Hope quickly grew in attendance at the Pitman home. Soon it was necessary to find a larger facility to accommodate the growing church. For a brief period of time the church met in a dance/recording studio owned by former NFL quarterback and UNLV star Randall Cunningham, a strong Christian and friend of Pitman.
Birthing other churches
Pitman proclaims, “It was never about growing a church but about expanding the Kingdom. In fact, we really didn’t come here to plant a church, but to plant a church that would multiply itself through the planting of other churches. We wanted to church a city.”
Already the church has planted Life Church in west Las Vegas and has plans to begin another church on the north side of the city within the next few months. “But,” Pitman declares, “it’s got to be a church with a heart for the nation.”
First Church in Woodstock and the North American Mission Board, along with several other churches, helped Hope financially during the early stages of the church’s development, but Pitman points to prayer as the key to all the blessings the church has experienced. He exclaimed, “We don’t pray before we work. Prayer is the work; then God works.”
“Hope” stories
Jan Lamb, the pastor’s assistant, remarked, “Just about everyone here has their own “Hope” story. My husband and I, along with our 14-year-old daughter, Layne, were happy in our church in Shelbyville, Tennessee, but pastor Vance came to our church to talk about the starting of this church; and each of us independently knew that God wanted us to leave our home, our work, our family and our church to help him start the church here in Las Vegas. It has been an awesome experience.”
Chip Riggs, who had one of the most strategic church staff positions in the nation at First Baptist in Woodstock, is now Pitman’s right hand man as pastor of missions and administration at Hope. Riggs had helped Pitman with some of the initial planning of the Las Vegas church from his vantage point in Woodstock. When asked how Pitman managed to get Riggs to become a part of Hope Church, he explained, “He just got too close and fell in.”

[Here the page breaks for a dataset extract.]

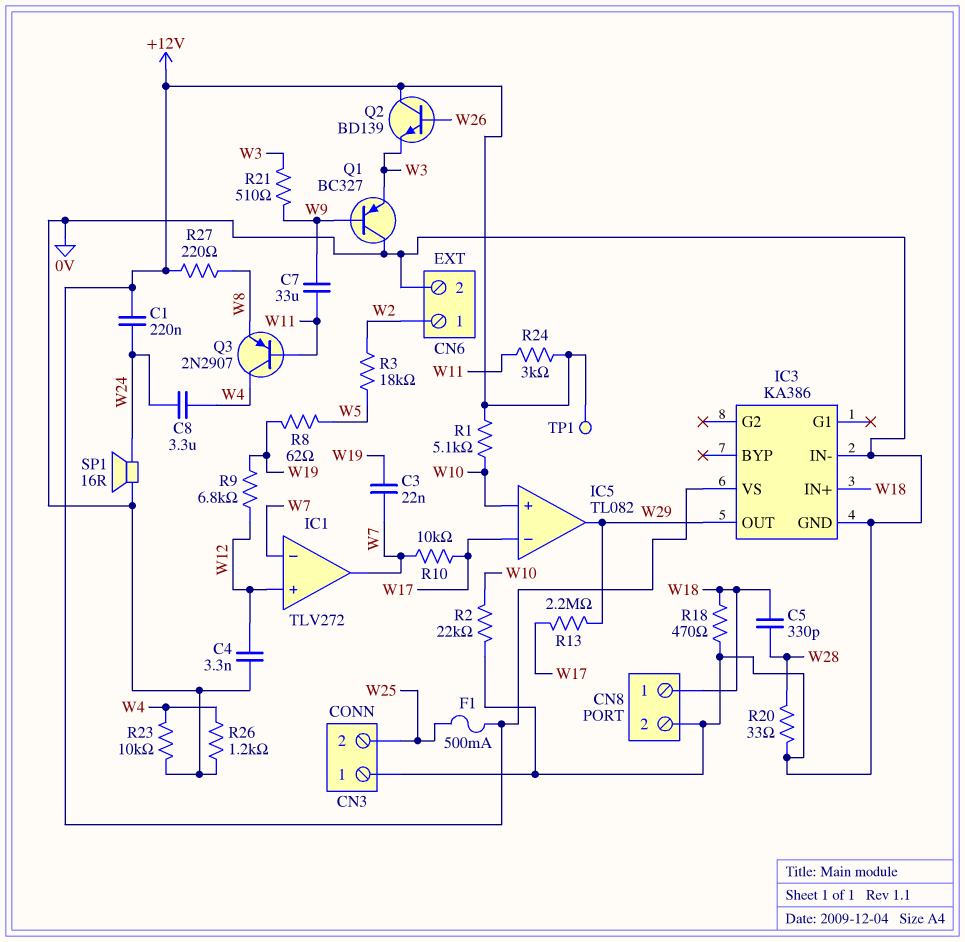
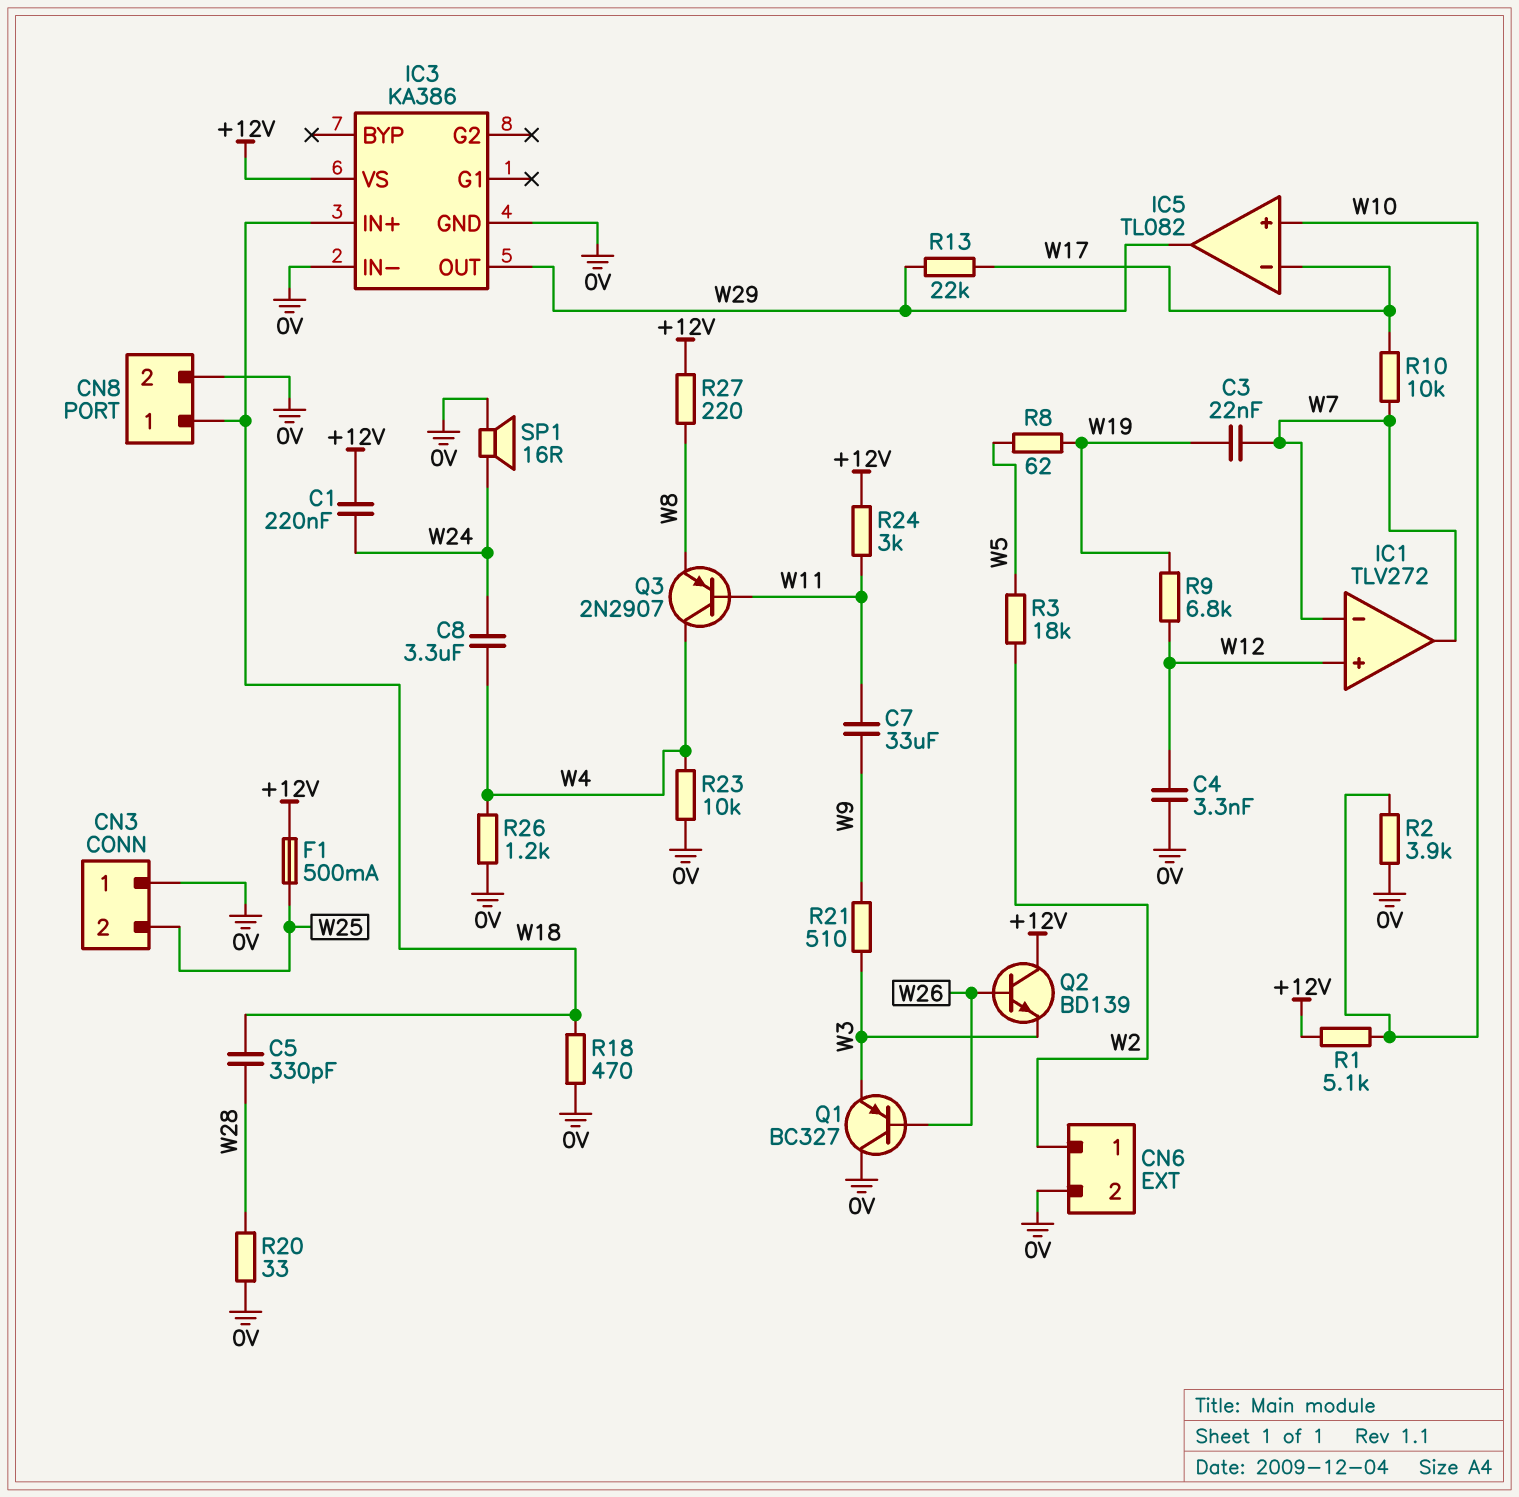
Q1: PNP BC327 (B W9, C 0V, E W3) -> PNP BC327 (B W26, C 0V, E W3)
R2: 22k (0V, W10) -> 3.9k (0V, W10)
R13: 2.2M (W17, W29) -> 22k (W17, W29)
TP1: test point (+12V) -> none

Pitman describes the church worship experiences as contemporary in style, but at the same time he is committed to preaching expository sermons as he goes through books of the Bible. He has been preaching through the Gospel of John for 2 1/2 years and is presently on chapter 12. He explains, “The only thing that gives me authority is the Word of God.”
Pitman recalled, “The first week we were in Las Vegas I got a call from Letty, a woman from the Philippines. She had moved to Hong Kong to serve an American family. That family moved to Woodstock for a brief period of time and then on to Las Vegas. Letty continued to move with the family from place to place. While they were in Woodstock, she had attended First Baptist about six times.”
Letty and the family she served could find no church in Las Vegas like the one they had come to love in Georgia. In Letty’s call to Pitman she said, “I have been praying that First Baptist in Woodstock would start a church in Las Vegas.”
Pitman remarked, “We did not come out here to start anything. We just came to get in on what God had already started. The fields are white unto harvest and God has already done much. But we have not yet begun to see what He is going to do.”